You might have noticed that the author also placed boxes of BB's between the bottom plate and the shelf underneath. And it looked like the BB boxes there were resting on 2-high CD jewel cases. Obviously the author didn't realize that he was trapping all mechanical energy within the chassis so there was no hope to escape. Which is exactly what soft or loose footer do.

So in essence the PhD was fumbling with simple damping or mass loading techniques and realizing some minimal positive benefit in the process.

Now where he could have really opened things up and made the experiment fun for himself and the reader, would be if he attached a secure metal objects (cones, points, etc) in place of the soft stock footers. Because then for the first time, he's provided at least some type of exit path for the mechanical energy to escape the component chassis altogether. Rather than force all mechanical energy to dissipate within. In other words, the damping begins to take on a new purpose. When a component is anchored securely to its shelf using hard materials, you've now created a mechanical conduit between normally disparate objects so mechanical energy is now more free to travel from the component to the shelf. In this case, damping the top plate with boxes of BB's, you're installing the mass loading with the thought, I know you're going to vibrate and perhaps even vibrate in sympathy with the mechanical energy you capture so I'm going to place these boxes of BB's to minimize your excitations with the hope that the mechanical energy will continue to travel until it finds the exit path I've provided before you start to release your energy.
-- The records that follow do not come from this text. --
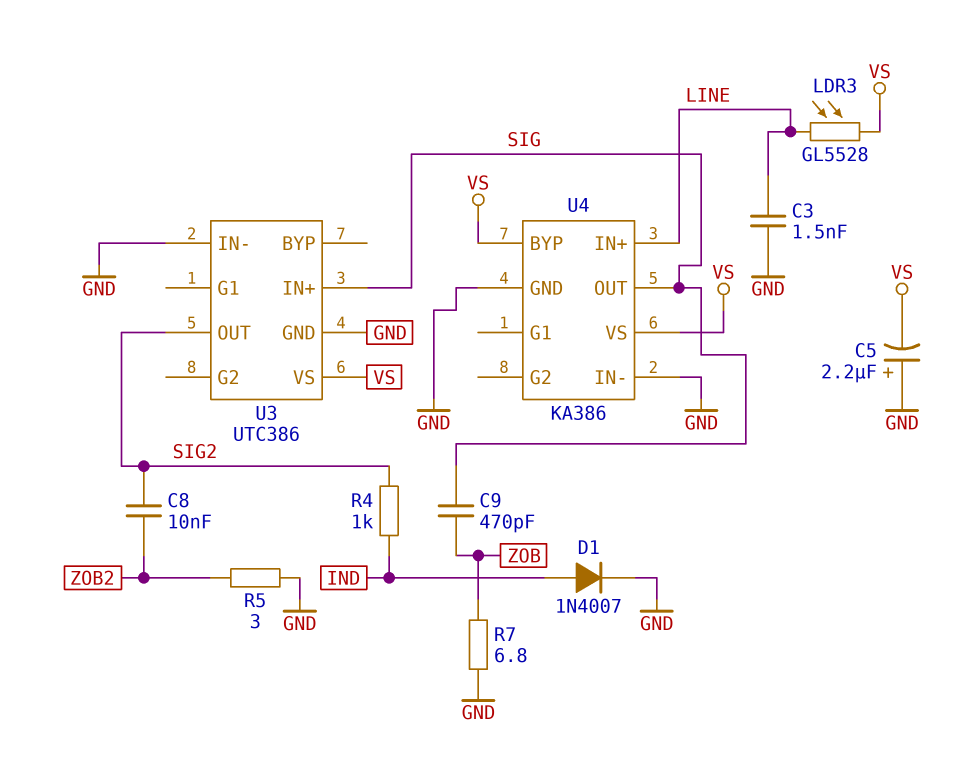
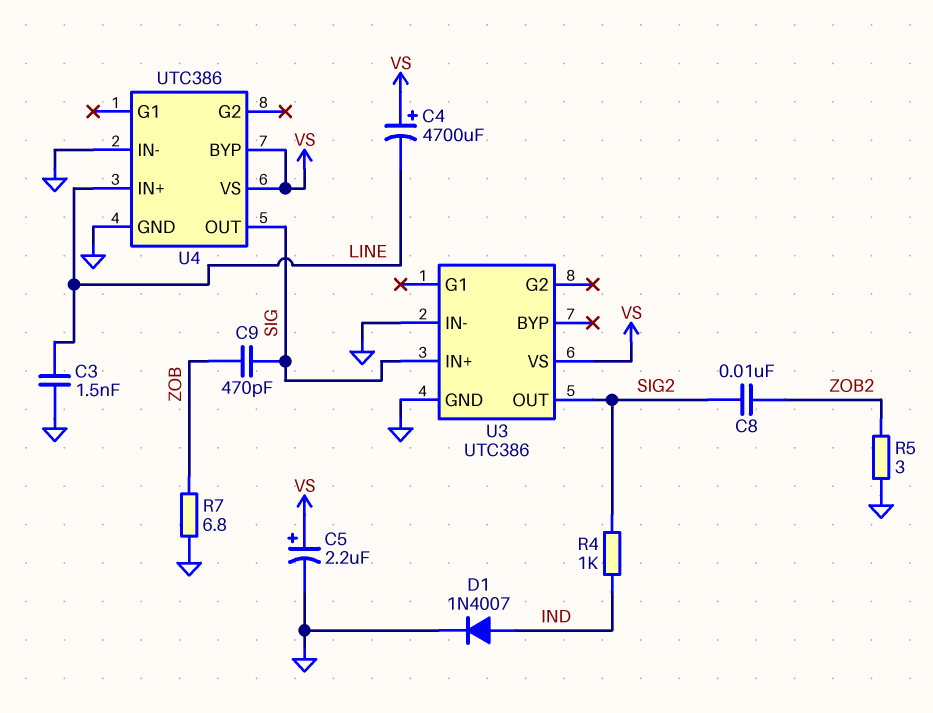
C4: none -> 4700uF (plus VS, minus LINE)
C5: 2.2uF (plus GND, minus VS) -> 2.2uF (plus VS, minus GND)
LDR3: GL5528 (LINE, VS) -> none
U4: KA386 -> UTC386

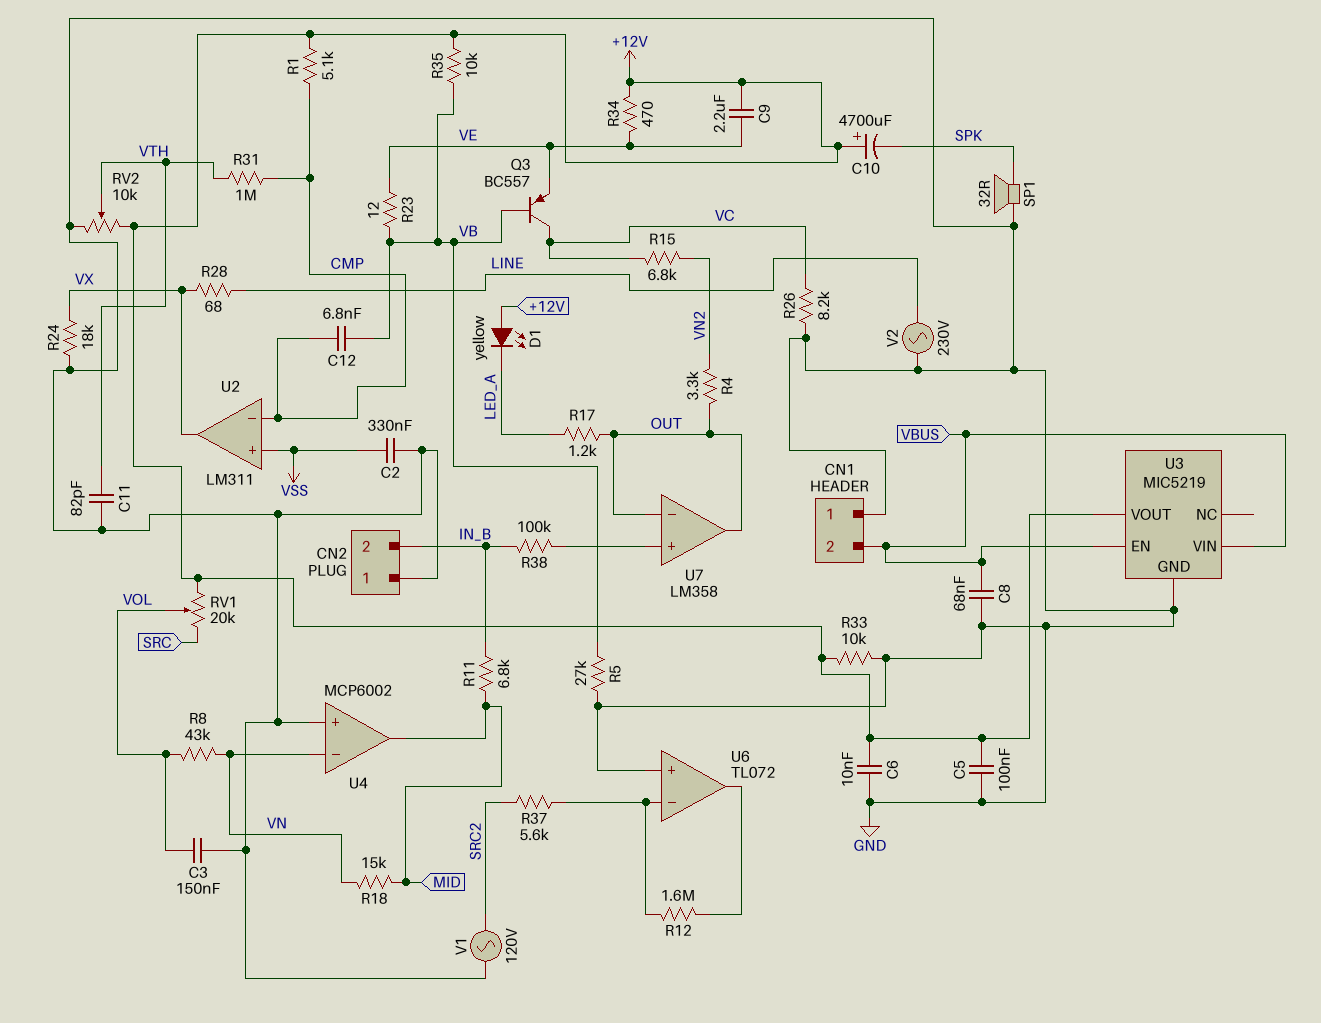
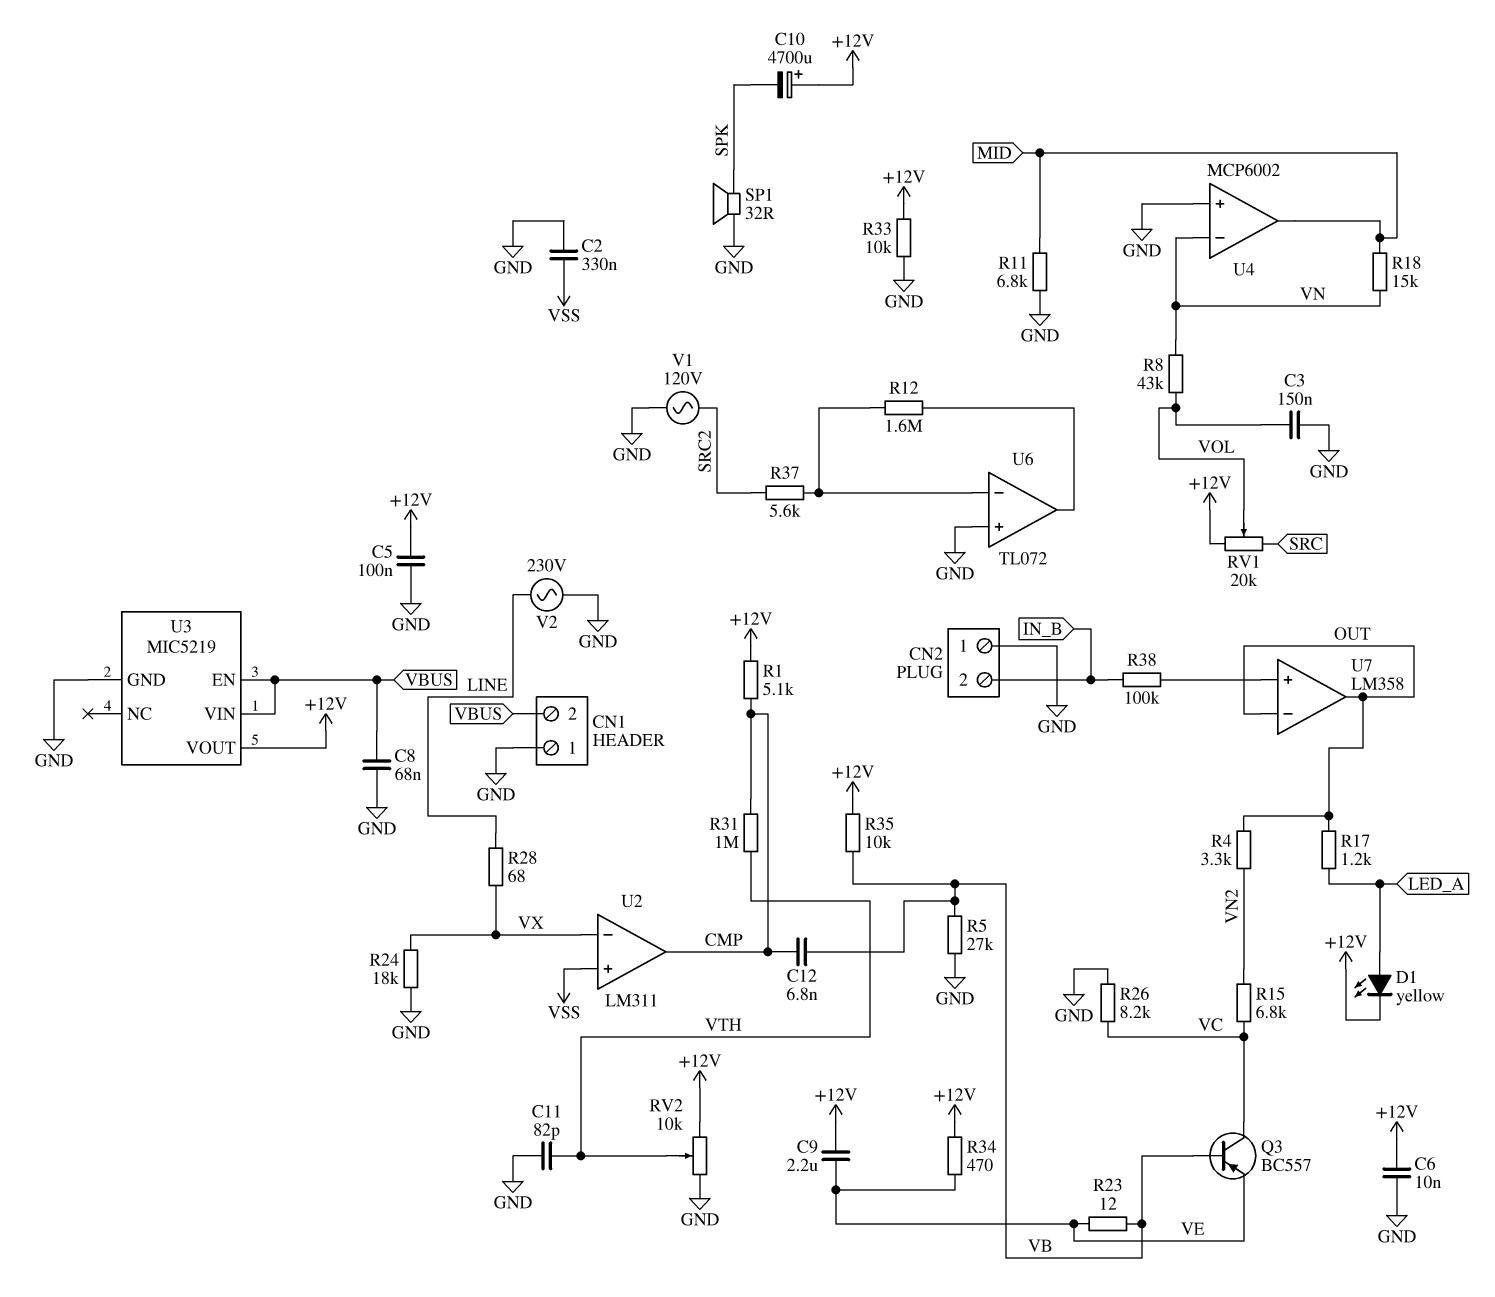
D1: LED yellow (A +12V, K LED_A) -> LED yellow (A LED_A, K +12V)
R11: 6.8k (IN_B, MID) -> 6.8k (GND, MID)
U2 pin in-: CMP -> VX
U2 pin out: VX -> CMP

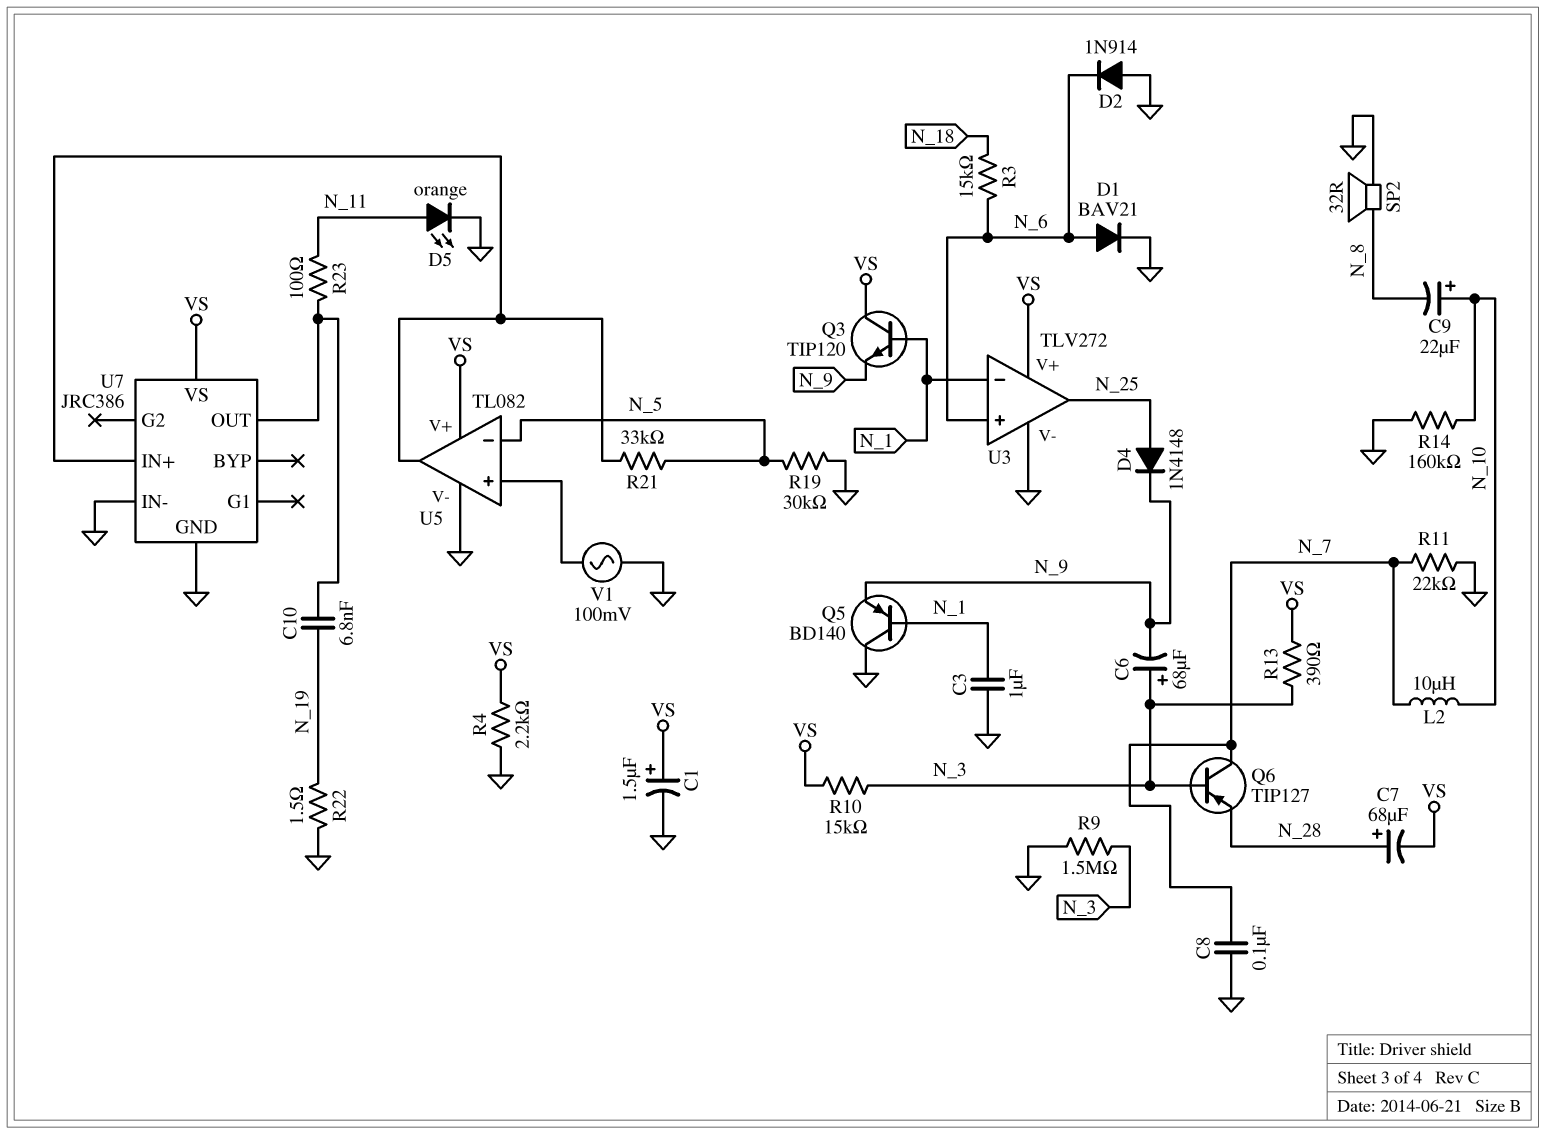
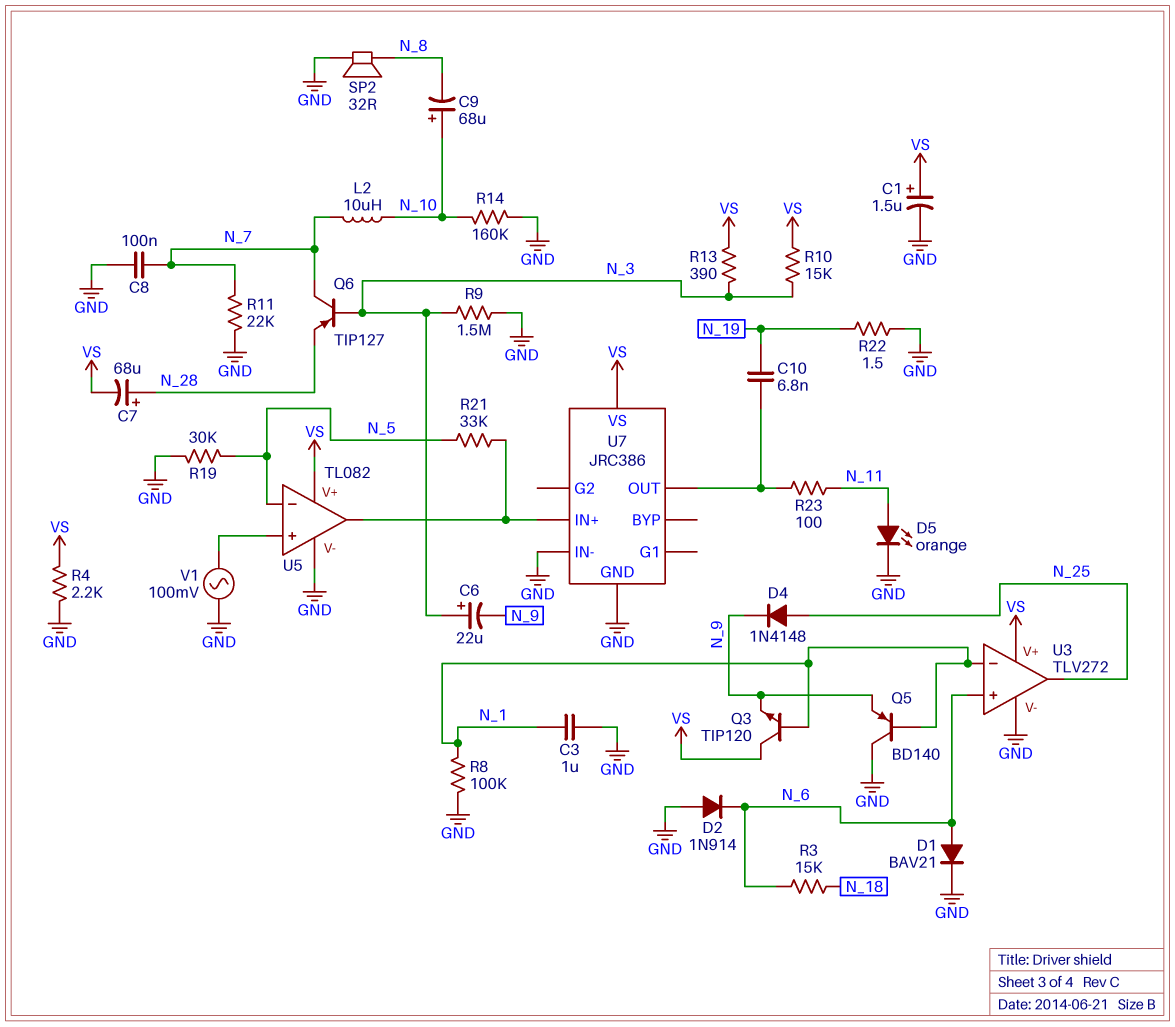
C6: 68uF (plus N_3, minus N_9) -> 22uF (plus N_3, minus N_9)
C9: 22uF (plus N_10, minus N_8) -> 68uF (plus N_10, minus N_8)
R8: none -> 100k (GND, N_1)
With an exit path installed, the boxes of BB's or mass loading also helps to improve the mechanical conduit connections between the chassis and the shelf. The more secure the connections, the more superior the conduit.

So the damping helps to redirect the unwanted mechanical energy to a location other than here (e.g. the top plate).

With regard to your own simple damping experiments and your concern about potentially greater negative sibilance. I'm not surprised that your results were less than impressive. Primarily because every component is different. It's built different, assembled differently, different materials, loose mechanical screws and connections, some have tubes, some capacitors, motors, op-amps, etc. etc.

In other words, simple damping and without providing an exit path for the unwanted mechanical energy will provide indeterminate results because in essense every component is like a box of chocolates. Hence, you never know what you're gonna' get.